La mattanza oltre che un tipo di pesca fu anche una sorta di rituale accompagnato da canti e preghiere, un evento di grande impatto emotivo, che esprime il senso della lotta per la sopravvivenza, una lotta molto crudele e impari per chi si dibatte fino allo stremo cercando di resistere, è un po’ una metafora della vita e della morte, e per i poveri tonni non è per nulla una pacchia, visto che vengono catturati in reti sempre più fitte fino ad arrivare alla “camera della morte” dove vengono arpionati dai “tonnaroti”, così sono chiamati i pescatori, che eseguono l’ordine del loro rais (capo). A pensarci bene avrei preferito non sapere tutti questi particolari, è un po’ una mia personale “sindrome dello struzzo”.

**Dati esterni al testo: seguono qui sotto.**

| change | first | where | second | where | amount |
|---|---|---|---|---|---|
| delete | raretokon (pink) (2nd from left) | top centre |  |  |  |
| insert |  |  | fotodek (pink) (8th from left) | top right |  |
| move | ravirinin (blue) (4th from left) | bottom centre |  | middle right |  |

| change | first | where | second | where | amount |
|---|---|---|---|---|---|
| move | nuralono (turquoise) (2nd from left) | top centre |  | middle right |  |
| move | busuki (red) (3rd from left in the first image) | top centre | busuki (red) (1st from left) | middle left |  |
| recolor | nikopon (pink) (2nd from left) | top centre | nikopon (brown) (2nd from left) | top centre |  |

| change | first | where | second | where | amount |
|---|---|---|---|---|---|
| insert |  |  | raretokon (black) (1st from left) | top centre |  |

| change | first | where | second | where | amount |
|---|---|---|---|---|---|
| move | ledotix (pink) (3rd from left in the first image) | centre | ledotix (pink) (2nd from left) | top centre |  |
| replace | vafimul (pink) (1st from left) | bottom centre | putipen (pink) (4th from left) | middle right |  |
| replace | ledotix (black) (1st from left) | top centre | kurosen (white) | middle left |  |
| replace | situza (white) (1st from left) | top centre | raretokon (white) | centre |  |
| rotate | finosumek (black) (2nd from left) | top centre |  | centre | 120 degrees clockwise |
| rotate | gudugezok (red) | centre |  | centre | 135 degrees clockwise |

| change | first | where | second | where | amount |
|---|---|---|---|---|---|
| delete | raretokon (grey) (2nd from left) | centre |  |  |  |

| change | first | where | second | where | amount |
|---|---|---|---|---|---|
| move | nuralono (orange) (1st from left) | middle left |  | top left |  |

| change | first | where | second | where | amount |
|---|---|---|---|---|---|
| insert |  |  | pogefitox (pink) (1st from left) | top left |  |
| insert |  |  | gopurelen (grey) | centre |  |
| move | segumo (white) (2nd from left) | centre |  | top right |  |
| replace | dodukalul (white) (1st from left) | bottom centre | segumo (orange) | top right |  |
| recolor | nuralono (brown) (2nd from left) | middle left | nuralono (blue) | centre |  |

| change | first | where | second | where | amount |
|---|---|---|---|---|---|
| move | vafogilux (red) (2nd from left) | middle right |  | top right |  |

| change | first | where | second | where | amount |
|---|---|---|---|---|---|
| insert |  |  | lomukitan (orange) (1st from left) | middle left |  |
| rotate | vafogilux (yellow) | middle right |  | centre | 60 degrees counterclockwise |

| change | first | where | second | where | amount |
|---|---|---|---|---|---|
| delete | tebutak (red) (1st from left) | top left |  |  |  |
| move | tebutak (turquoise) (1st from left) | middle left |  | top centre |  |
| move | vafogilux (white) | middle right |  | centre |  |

Di questo tipo di pesca, che ormai sta scomparendo, perchè soppiantata dalla pesca industriale che raggiunge i banchi di tonni prima che si avvicinino nelle coste per deporre, ci sono ancora molte tracce nelle nostre coste, le tante Tonnare (quella di Favignana è l’unica ancora attiva) da cui partivano le barche dei pescatori, che spesso sono delle costruzioni di grande fascino e suggestione, da segnalare quella di Scopello, di San Vito, la Tonnara Bordonaro a Vergine Maria e tante altre ancora.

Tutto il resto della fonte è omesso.